Seattle-Area Neighbors and Whitties Take on the Pandemic Together
By Savannah Tranchell
Duncan “Tim” Hay ’57 and I-Chin Maeda ’98 are in a neighborly stand-off about who deserves recognition most.
Hay insists that it's Maeda who’s worthy of praise, for stepping up to help him and his wife Betsy (Jones) Hay ’60 with grocery shopping during the COVID-19 pandemic.
Maeda demurs, insisting it's Hay that should have all the kudos for his ongoing service to their tightknit community.
“Everyone pitches in and looks out for one another and I know that Tim called you to give me recognition but Tim is really the one that deserves the shoutout!” Maeda said in an email. “Without prompting, Tim will do things to help others out, which is why neighbors are more than happy to step up for him.”
Among Hay’s neighborly acts include removing tree stumps, playing superheroes with the neighborhood children and assisting stranded motorists who happen to get stuck in the neighborhood.
“Several years ago during a storm, one of our trees fell over. My husband and I were discussing what to do when Tim stopped by to provide his support. We had no idea what to do, but Tim brought his tools, and a man who was almost 80 was helping us push up a tree to secure and try to save it,” Maeda said. “That is just the way Tim is, and as I’ve gotten to know them better from these weekly drop-offs, they are the stereotypical Whitties — lifelong learners and just amazing people. I know everyone in our little neighborhood thinks the world of them.”
The Hays have been neighbors with Maeda and her husband since 2011. Near downtown Bellevue, Washington, their neighborhood is a mix of young families and older retired or semi-retired folks. The fellow Whitties met in 2012 during an annual neighborhood potluck. The Hays and Maeda aren’t the only Whitties on the block, either — another family also claims Whitman connections.
‘There Is No Higher Definition of Relief’
While everyone generally looked out for each other, the COVID-19 pandemic meant some neighbors were more at-risk than others, particularly when it came to leaving home.
“My kids were having ‘recess’ outside when I saw Tim and Betsy, and we were all offering to help out," Maeda said. “I used to see Betsy at all the same stores that I shopped at, so I offered to pick up groceries. At first, they were hesitant, but as things got more serious, I was able to convince them that it’s probably safer for them to stay home and let the rest of us help out.”

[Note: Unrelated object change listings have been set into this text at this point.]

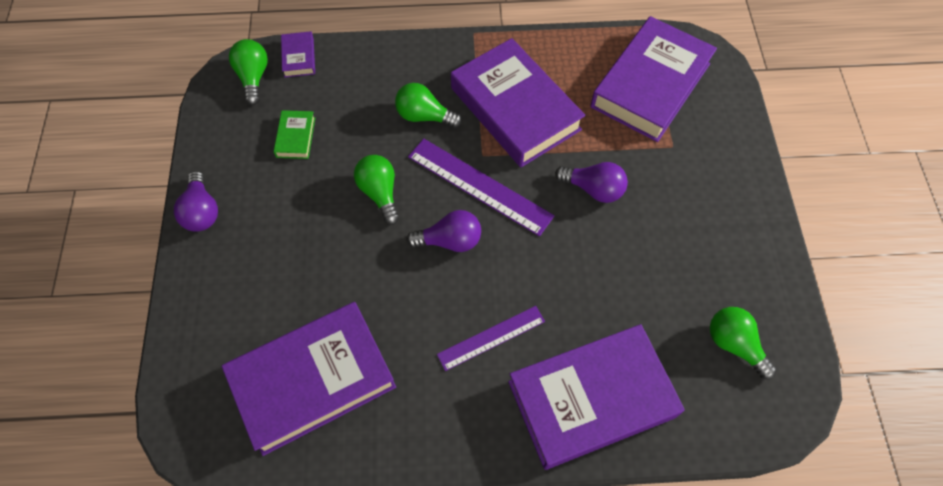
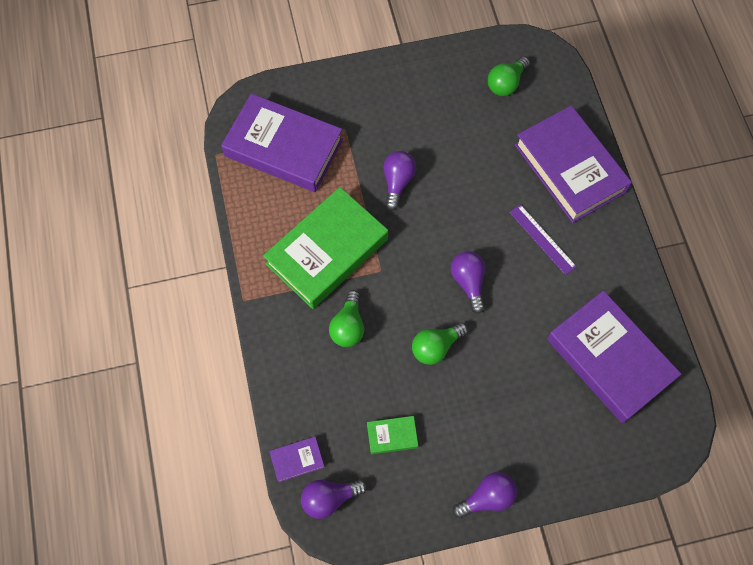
camera: 100 degrees left, 5 degrees up
(253, 77) = (329, 498): green light bulb -> purple light bulb
(479, 186) = (412, 268): purple ruler -> none
(515, 109) = (327, 251): purple book -> green book

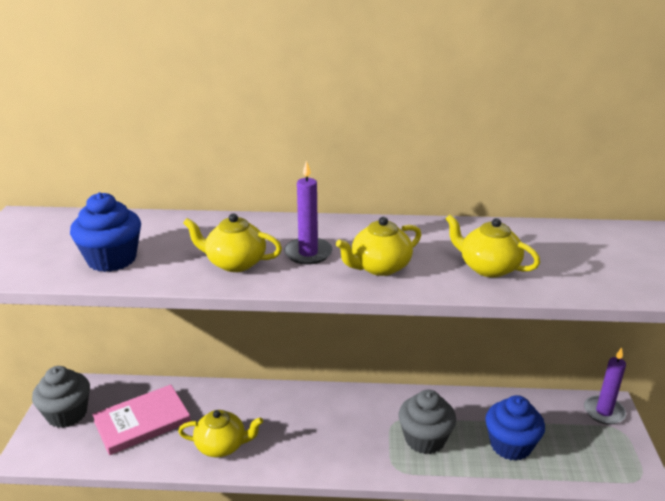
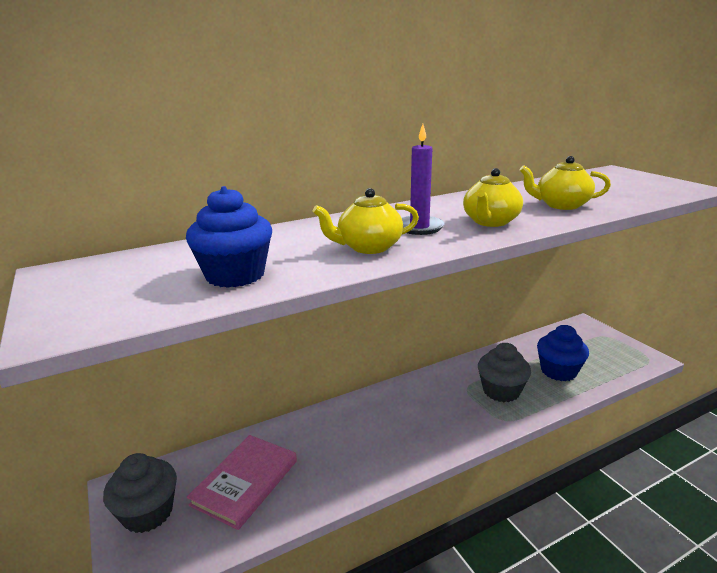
camera: 30 degrees left, 5 degrees down
(222, 446) = (347, 467): yellow teapot -> none
(604, 412) = (585, 329): purple candle -> none

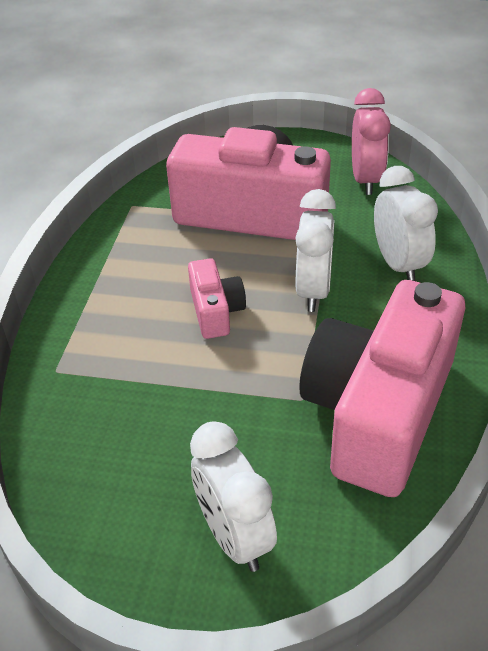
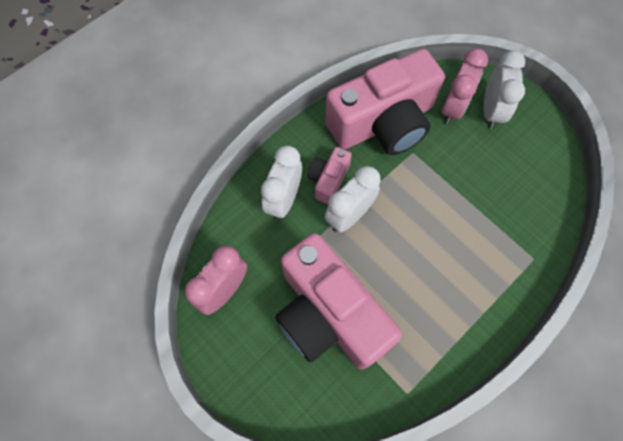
camera: 145 degrees left, 25 degrees up
(216, 311) = (416, 240): pink camera -> pink camera (328, 180)
(299, 500) = (453, 108): none -> pink clock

Now, several months in, Maeda has a smooth system — texting Betsy for her list before she goes out. At the store, Maeda rings their purchases up separately, and then Betsy pays her back via PayPal.
“They’ve made it work perfectly. I’m just a hungry adjunct, I guess,” Tim Hay joked.
Hay is humble about his own impact on his neighbors, insisting it’s “just a good neighborhood.” But he’s grateful for how others have stepped up to help him and Betsy, and others like him, stay safe from COVID-19.
“I still can’t believe our good fortune,” Hay said. “It’s saved our lives. There is no higher definition of relief than that.”